This verse is very significant for those desiring to elevate themselves to a higher level of Krishna consciousness. When a person is initiated by a spiritual master, he changes his habits and does not eat undesirable eatables or engage in the eating of meat, the drinking of liquor, illicit sex or gambling.

Sattvika-ahara, foodstuffs in the mode of goodness, are described in the sastras as wheat, rice, vegetables, fruits, milk, sugar, and milk products. Simple food like rice, dhal, capatis, vegetables, milk and sugar constitute a balanced diet, but sometimes it is found that an initiated person, in the name of prasada, eats very luxurious foodstuffs. Due to his past sinful life he becomes attracted by Cupid and eats good food voraciously. It is clearly visible that when a neophyte in Krishna consciousness eats too much, he falls down. Instead of being elevated to pure Krishna consciousness, he becomes attracted by Cupid. The socalled brahmacari becomes agitated by women, and the vanaprastha may again become captivated into having sex with his wife. Or he may begin to search out another wife. Due to some sentiment, he may give up his own wife and come into the association of devotees and a spiritual master, but due to his past sinful life he cannot stay. Instead of being elevated to Krishna consciousness, he falls down, being attracted by Cupid, and takes to another wife for sex enjoyment. The fall of the neophyte devotee from the path of Krishna consciousness down to material life is described in Srimad-Bhagavatam (1.5.17) by Narada Muni.
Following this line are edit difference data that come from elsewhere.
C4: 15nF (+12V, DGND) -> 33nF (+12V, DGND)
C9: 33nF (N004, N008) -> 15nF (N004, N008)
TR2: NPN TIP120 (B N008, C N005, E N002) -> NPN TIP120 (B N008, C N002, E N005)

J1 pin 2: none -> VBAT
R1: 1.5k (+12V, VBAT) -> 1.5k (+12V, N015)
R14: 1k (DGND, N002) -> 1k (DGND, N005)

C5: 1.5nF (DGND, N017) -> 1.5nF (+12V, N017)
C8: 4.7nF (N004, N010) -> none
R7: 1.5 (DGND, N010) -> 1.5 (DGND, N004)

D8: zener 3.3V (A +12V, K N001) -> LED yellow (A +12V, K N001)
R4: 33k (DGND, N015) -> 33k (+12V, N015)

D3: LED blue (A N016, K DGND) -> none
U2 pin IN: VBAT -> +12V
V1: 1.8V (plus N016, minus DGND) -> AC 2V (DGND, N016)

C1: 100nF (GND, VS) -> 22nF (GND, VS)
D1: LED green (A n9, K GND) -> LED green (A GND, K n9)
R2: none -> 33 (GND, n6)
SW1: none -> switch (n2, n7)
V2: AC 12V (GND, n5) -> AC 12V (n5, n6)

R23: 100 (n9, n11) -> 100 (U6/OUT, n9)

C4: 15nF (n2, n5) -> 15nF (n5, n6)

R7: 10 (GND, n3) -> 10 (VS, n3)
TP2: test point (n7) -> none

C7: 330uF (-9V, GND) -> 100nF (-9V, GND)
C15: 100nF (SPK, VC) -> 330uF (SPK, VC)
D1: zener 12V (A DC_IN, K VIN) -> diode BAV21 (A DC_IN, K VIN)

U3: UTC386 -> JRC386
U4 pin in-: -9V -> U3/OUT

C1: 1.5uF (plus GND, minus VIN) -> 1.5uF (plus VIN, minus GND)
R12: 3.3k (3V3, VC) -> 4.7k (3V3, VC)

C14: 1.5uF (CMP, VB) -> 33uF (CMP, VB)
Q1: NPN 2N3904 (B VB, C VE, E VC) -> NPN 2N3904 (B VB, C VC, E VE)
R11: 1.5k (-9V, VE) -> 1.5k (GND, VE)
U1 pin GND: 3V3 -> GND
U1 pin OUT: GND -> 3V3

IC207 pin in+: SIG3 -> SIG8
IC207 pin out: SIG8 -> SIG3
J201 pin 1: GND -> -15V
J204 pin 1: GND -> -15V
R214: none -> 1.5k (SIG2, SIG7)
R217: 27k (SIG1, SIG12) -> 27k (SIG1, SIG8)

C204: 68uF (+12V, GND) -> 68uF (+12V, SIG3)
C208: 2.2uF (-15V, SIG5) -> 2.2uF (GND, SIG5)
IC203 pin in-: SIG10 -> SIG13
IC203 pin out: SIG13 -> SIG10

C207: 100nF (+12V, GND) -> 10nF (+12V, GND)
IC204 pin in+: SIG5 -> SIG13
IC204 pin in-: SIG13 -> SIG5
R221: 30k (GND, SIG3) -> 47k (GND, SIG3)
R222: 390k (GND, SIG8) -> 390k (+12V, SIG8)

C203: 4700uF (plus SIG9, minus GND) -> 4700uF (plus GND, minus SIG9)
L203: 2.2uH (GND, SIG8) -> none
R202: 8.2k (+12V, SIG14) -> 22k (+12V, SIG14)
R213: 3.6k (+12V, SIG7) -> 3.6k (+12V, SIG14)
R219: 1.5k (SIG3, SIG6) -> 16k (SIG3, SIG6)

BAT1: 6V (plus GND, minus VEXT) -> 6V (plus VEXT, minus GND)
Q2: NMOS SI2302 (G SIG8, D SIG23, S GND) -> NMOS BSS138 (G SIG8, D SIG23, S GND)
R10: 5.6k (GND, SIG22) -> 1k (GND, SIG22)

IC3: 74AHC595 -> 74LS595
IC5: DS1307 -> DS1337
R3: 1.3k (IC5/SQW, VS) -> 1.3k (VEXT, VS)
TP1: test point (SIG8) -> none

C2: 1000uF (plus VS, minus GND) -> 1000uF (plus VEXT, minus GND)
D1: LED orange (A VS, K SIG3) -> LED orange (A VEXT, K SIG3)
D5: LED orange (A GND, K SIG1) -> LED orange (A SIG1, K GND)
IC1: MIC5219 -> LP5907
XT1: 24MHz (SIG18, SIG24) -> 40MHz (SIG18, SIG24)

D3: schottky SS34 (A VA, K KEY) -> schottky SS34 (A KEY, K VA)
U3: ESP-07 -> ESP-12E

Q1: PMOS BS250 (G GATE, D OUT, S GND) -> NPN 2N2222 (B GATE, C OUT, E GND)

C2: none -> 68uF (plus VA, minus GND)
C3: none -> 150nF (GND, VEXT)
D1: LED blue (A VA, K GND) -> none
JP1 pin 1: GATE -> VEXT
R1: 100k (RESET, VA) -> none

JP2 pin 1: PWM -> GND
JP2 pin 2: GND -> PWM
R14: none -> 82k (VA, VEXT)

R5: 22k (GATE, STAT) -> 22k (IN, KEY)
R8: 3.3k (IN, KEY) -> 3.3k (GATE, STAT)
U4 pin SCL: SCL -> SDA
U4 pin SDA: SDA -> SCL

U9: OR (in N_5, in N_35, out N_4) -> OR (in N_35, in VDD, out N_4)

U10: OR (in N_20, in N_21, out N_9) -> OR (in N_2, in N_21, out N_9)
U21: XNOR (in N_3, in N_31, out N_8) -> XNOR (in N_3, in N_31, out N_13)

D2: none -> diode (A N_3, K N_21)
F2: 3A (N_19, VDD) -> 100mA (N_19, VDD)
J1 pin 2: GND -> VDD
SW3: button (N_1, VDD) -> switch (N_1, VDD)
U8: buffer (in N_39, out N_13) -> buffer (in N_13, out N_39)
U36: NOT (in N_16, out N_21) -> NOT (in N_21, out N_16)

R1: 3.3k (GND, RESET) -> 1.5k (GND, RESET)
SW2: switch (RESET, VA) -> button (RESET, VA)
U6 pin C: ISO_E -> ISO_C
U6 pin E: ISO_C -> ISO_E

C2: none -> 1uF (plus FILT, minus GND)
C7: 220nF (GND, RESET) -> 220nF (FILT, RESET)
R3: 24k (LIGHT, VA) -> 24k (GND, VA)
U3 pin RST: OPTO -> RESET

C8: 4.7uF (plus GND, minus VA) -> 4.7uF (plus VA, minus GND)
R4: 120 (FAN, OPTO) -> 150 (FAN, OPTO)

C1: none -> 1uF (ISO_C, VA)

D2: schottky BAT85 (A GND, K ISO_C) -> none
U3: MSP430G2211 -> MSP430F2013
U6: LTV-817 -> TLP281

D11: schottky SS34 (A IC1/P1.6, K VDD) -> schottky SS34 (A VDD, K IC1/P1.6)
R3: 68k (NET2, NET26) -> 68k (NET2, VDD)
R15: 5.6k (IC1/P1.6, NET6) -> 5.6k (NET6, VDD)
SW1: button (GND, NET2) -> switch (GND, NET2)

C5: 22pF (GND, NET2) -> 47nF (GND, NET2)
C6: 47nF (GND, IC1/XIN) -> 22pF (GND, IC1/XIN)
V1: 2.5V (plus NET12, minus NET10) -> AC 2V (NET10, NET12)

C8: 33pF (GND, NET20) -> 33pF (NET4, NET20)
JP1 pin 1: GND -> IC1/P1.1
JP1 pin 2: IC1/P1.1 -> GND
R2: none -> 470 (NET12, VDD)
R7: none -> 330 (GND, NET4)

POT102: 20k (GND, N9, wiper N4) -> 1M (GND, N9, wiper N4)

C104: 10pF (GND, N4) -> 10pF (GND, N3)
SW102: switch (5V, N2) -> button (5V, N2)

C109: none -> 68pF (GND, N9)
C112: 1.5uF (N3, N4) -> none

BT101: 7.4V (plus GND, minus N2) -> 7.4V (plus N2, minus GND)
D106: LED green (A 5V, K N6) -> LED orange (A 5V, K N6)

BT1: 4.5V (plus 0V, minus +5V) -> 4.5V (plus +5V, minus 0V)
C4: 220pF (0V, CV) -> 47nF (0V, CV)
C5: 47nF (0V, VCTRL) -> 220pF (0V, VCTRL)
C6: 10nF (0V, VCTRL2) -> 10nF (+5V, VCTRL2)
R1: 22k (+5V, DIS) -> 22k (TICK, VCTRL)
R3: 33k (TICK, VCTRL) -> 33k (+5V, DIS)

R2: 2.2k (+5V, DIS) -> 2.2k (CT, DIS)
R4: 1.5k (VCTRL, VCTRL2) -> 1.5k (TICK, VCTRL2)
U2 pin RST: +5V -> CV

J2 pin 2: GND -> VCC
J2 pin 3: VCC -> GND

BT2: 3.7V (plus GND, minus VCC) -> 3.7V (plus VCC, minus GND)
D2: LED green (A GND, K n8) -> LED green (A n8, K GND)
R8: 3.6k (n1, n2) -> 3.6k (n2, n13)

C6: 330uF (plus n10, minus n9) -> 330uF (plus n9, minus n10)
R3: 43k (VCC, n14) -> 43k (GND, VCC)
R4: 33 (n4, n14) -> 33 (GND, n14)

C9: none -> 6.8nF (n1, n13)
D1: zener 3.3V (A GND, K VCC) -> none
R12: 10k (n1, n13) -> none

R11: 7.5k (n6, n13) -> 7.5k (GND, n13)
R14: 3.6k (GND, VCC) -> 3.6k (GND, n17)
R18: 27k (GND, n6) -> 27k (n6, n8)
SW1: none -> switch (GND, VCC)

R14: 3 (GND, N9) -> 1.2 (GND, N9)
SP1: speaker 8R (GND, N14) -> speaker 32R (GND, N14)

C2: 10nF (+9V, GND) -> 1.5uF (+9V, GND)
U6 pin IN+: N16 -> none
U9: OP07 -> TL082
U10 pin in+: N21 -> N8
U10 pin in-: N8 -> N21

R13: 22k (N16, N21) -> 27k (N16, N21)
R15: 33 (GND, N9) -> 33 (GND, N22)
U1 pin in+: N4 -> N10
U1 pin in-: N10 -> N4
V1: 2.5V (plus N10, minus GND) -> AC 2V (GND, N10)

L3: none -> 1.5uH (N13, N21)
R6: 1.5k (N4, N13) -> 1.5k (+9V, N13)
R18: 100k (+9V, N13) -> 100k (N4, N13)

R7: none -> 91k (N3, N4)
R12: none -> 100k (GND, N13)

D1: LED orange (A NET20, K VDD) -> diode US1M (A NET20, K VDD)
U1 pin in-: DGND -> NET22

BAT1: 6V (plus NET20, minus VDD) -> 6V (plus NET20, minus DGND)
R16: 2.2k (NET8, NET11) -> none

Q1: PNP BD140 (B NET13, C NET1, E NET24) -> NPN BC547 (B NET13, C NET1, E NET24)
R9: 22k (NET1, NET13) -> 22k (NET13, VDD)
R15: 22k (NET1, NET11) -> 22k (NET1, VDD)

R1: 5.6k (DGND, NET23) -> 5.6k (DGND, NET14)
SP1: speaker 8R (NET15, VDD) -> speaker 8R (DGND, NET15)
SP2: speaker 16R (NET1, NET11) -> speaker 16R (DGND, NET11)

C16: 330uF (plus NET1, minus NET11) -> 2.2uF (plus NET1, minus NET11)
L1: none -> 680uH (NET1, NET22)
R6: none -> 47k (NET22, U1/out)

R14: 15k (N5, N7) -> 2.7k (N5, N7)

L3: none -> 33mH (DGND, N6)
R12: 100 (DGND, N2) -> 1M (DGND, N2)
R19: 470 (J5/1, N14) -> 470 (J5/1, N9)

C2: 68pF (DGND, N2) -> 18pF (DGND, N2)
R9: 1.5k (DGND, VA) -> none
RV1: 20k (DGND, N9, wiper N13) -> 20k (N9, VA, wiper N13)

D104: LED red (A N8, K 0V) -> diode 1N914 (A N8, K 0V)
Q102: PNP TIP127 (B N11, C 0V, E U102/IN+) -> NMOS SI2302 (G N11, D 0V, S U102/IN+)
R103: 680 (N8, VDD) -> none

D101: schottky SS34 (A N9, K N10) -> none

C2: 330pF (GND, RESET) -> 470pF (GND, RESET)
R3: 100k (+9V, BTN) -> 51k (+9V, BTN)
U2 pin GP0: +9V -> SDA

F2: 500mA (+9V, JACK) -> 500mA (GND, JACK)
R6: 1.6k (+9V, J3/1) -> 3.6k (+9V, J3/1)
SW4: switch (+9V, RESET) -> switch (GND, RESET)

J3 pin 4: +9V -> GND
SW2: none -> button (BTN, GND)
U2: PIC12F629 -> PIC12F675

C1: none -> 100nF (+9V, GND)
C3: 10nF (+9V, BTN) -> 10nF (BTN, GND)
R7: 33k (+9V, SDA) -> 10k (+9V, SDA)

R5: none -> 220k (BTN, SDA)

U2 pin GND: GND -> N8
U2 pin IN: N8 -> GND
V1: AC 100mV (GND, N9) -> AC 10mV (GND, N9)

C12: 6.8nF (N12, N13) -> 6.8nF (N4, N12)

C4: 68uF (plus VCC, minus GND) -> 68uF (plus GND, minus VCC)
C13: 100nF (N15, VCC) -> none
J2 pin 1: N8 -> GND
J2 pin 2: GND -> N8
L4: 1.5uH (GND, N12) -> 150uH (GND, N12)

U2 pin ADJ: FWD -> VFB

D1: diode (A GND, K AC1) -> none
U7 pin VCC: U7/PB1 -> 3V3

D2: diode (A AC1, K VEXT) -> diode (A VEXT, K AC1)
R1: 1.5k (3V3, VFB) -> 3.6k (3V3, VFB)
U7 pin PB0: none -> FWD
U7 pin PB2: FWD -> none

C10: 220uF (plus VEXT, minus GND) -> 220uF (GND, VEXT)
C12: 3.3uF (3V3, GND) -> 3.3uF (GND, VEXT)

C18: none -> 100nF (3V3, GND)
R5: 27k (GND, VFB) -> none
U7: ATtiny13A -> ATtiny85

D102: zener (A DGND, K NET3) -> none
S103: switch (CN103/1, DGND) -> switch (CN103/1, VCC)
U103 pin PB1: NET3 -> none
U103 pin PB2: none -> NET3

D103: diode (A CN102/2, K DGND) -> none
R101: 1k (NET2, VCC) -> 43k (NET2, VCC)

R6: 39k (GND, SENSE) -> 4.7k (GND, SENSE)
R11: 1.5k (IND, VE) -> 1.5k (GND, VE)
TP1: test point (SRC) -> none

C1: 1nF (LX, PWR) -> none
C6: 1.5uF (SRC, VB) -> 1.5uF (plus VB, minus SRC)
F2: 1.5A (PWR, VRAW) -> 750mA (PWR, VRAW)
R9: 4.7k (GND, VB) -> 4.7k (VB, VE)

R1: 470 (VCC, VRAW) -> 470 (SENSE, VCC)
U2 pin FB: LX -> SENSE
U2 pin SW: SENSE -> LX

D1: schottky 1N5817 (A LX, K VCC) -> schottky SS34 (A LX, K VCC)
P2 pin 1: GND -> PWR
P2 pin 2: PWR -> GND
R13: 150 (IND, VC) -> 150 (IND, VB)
tyaktva sva-dharmam caranambujam harer bhajann apakvo ‘tha patet tato yadi
yatra kva vabhadram abhud amusya kim ko vartha apto ‘bhajatam sva-dharmatah

This indicates that although a neophyte devotee may fall down from the path of Krishna consciousness due to his immaturity, his service to Krishna never goes in vain. However, a person who remains steadfast in his family duty or so-called social or family obligation but does not take to Krishna consciousness receives no profit. One who comes to Krishna consciousness must be very cautious and refrain from prohibited activities, as defined by Rupa Gosvami in his Upadesamrta:

atyaharah prayasas ca prajalpo niyamagrahah
jana-sangas ca laulyam ca sadbhir bhaktir vinasyati

A neophyte devotee should neither eat too much nor collect more money than necessary. Eating too much or collecting too much is called atyahara. For such atyahara one must endeavor very much. This is called prayasa. Superficially one may show himself to be very much faithful to the rules and regulations, but at the same time not be fixed in the regulative principles. This is called niyamagraha. By mixing with undesirable persons, or jana-sanga, one becomes tainted with lust and greed and falls down from the path of devotional service.